Bocce ball? Two great options in the area are Christy's (Clifton Heights) and Pompilio's (Newport). CityBeat disclaimer: If your friends are anything like ours, do not start a game after midnight or after five group pitchers. You could take a boccino in the side of the head.

Cornhole is 21st century pool, with seemingly every bar offering a free set of boards. But special props should be given to Cheviot Sports Bar, whose indoor set-up is unmatched.

West Eighth Gardens (Price Hill) goes even further, offering a killer horseshoe set-up. When asked why they stick with that when cornhole is all the rage, a patron stated frankly: "Because cornhole is for pussies."

Best Bars for Post-Game
Until the Banks Working Group starts, um, working, you're practically forced to hop in your car after a Reds or Bengals game to keep the spirits flowing. The In-Between and Game Day are downtown exceptions, but they're good mostly because they're close.

Designate a driver and hop over to the Cock N Bull (Covington) for superior post-game libations, or keep the crowd and boisterous yelling alive by stopping by the Hofbrauhaus (Newport). No one's going to cut you off in the seventh inning over there.

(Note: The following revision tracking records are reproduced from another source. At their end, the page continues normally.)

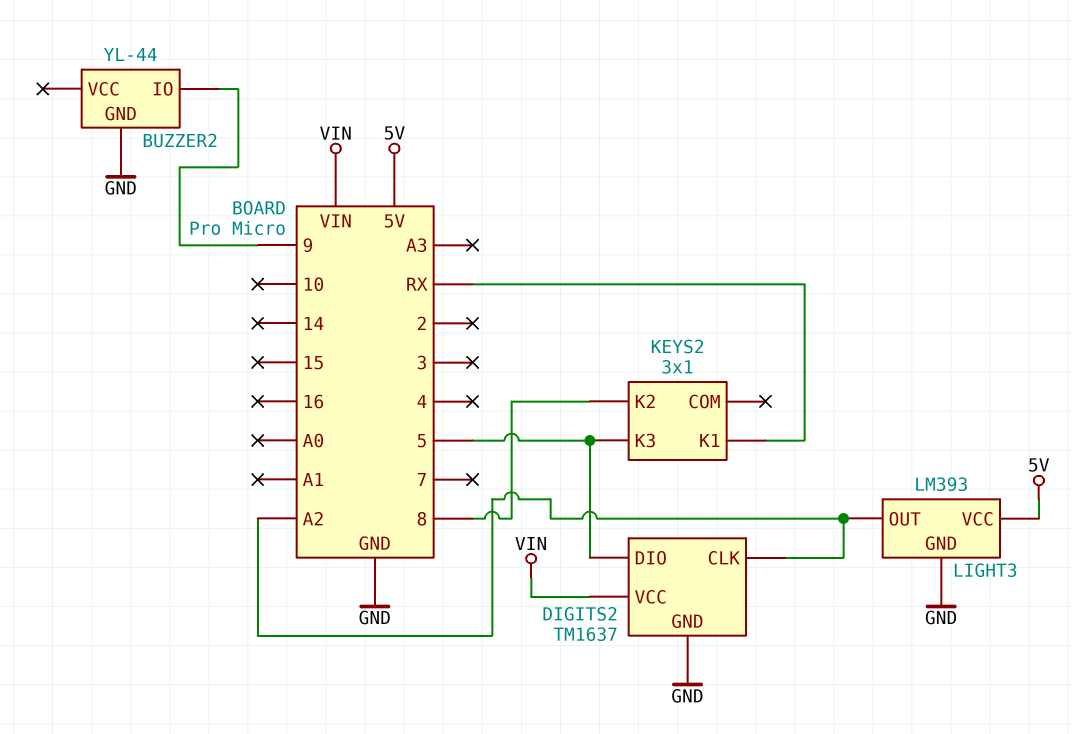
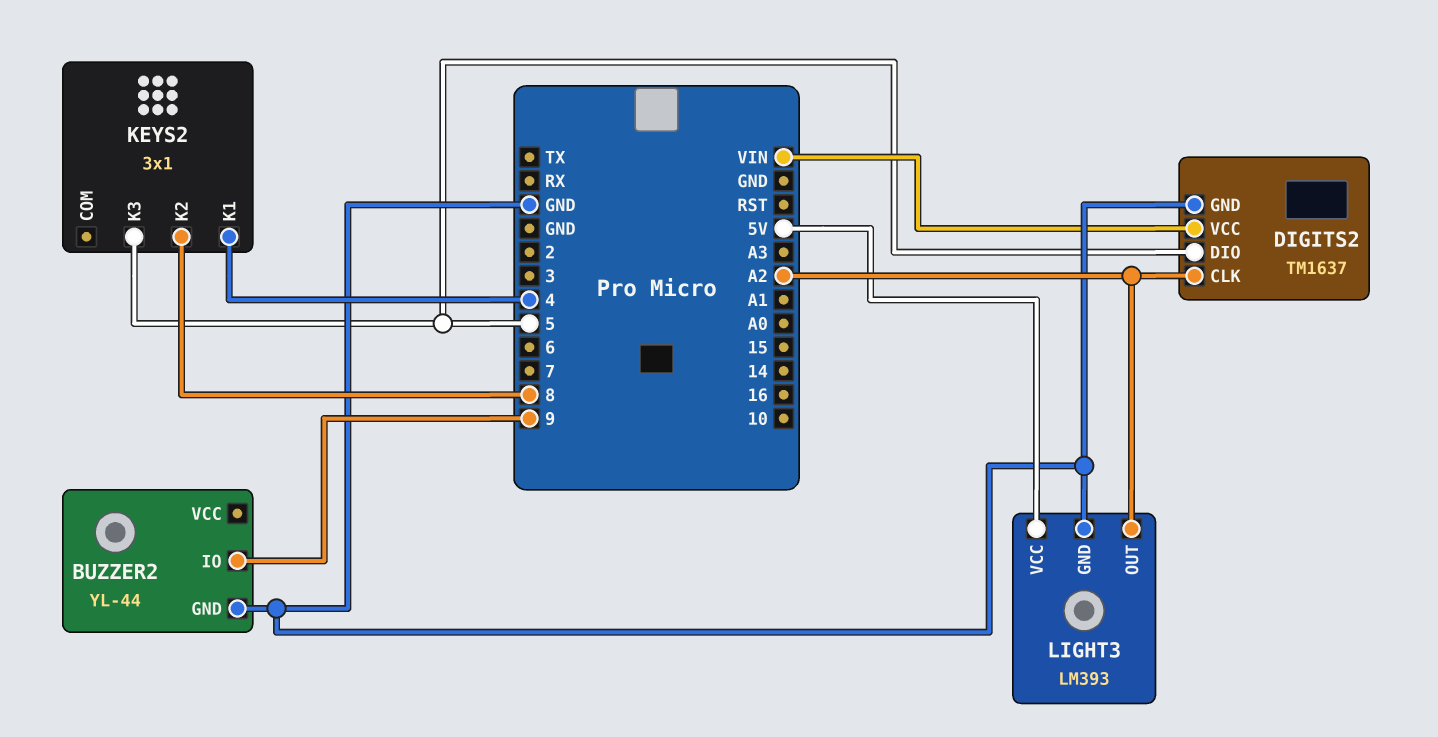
KEYS2 pin K1: RX -> 4

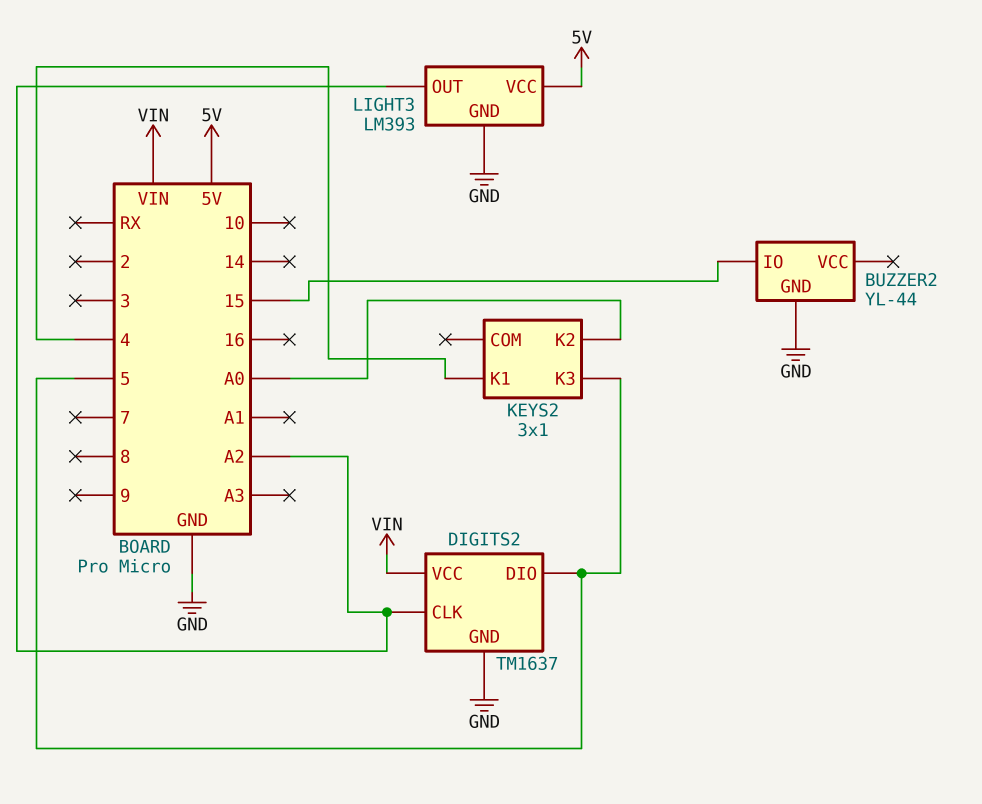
BUZZER2 pin IO: 9 -> 15
KEYS2 pin K2: 8 -> A0

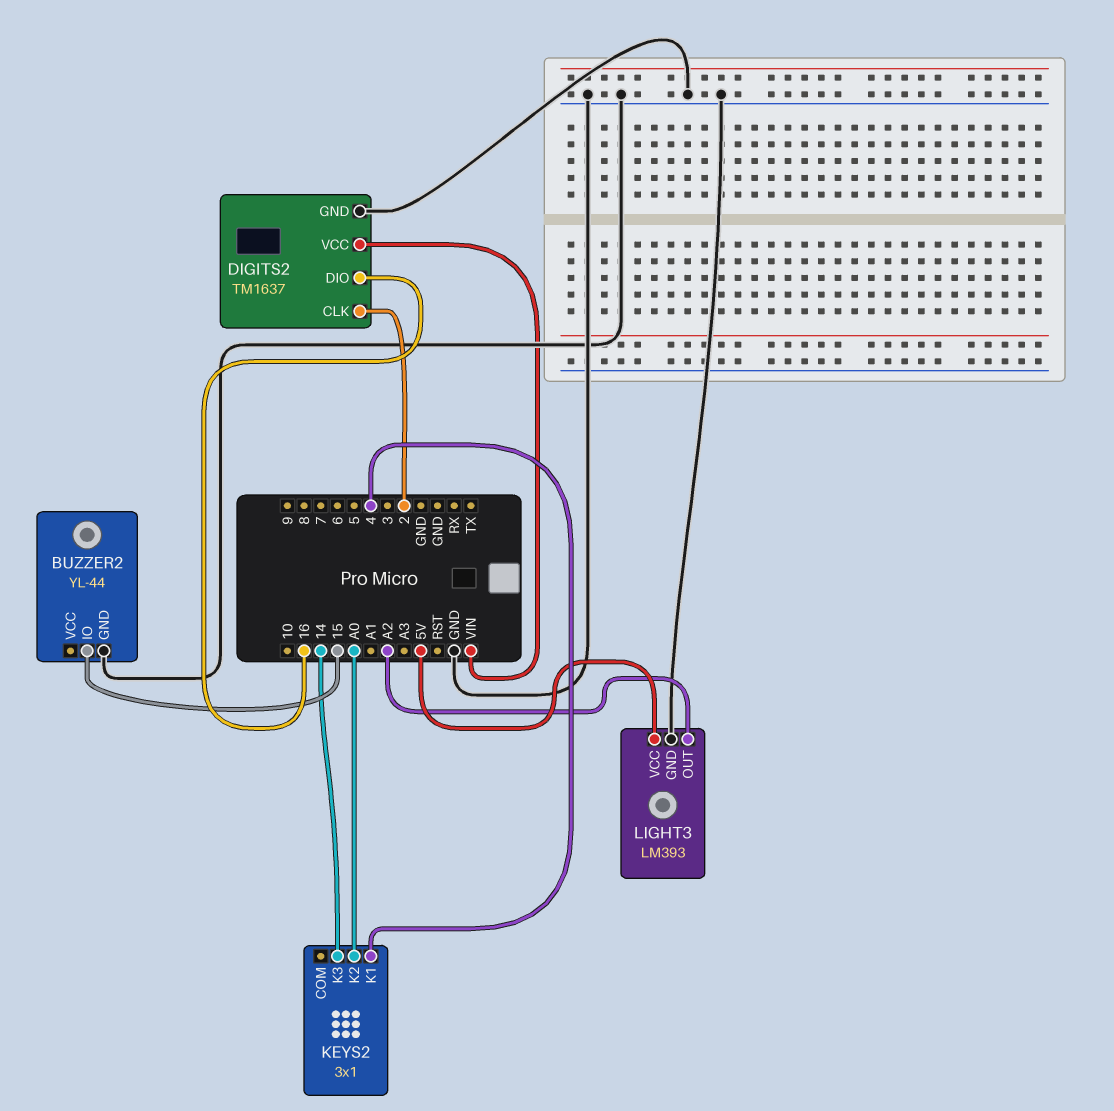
DIGITS2 pin CLK: A2 -> 2
DIGITS2 pin DIO: 5 -> 16
KEYS2 pin K3: 5 -> 14

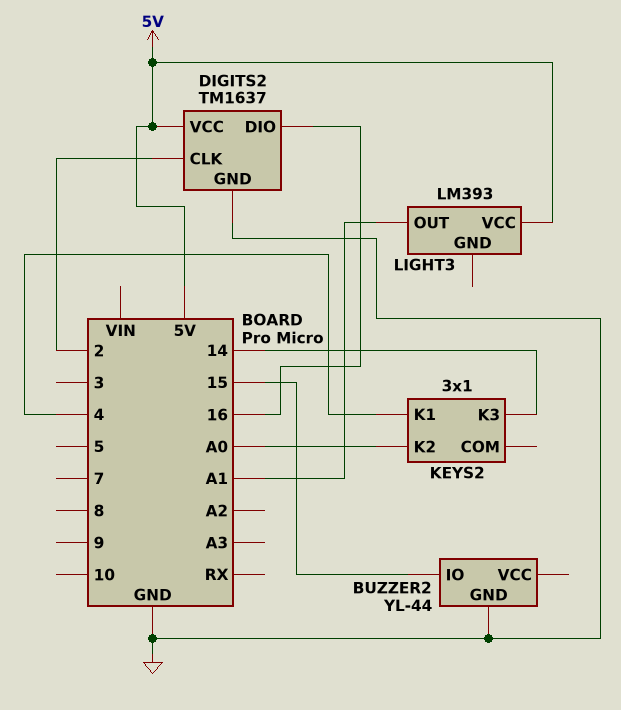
DIGITS2 pin VCC: VIN -> 5V
LIGHT3 pin GND: GND -> none
LIGHT3 pin OUT: A2 -> A1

Official and Unofficial Fan Zones
Chances are good that if you're a fan of an out of town team you already know about the double-secret, hush-hush locations where you can go and root against the home team. But we offer this as a public service to those unfamiliar, so you don't stumble in by mistake.

Martino's (Corryville) is a Pittsburgh Steelers mecca. Willie's in Covington tends to attract a Cleveland contingent. And Ticket's Sports Bar (Covington) is the place to go to back the Green Bay Packers.

For Crosstown Shootout fanatics, there's Dana Gardens (for Norwood XU fans) and Holy Grail (for Corryville Bearcat fans).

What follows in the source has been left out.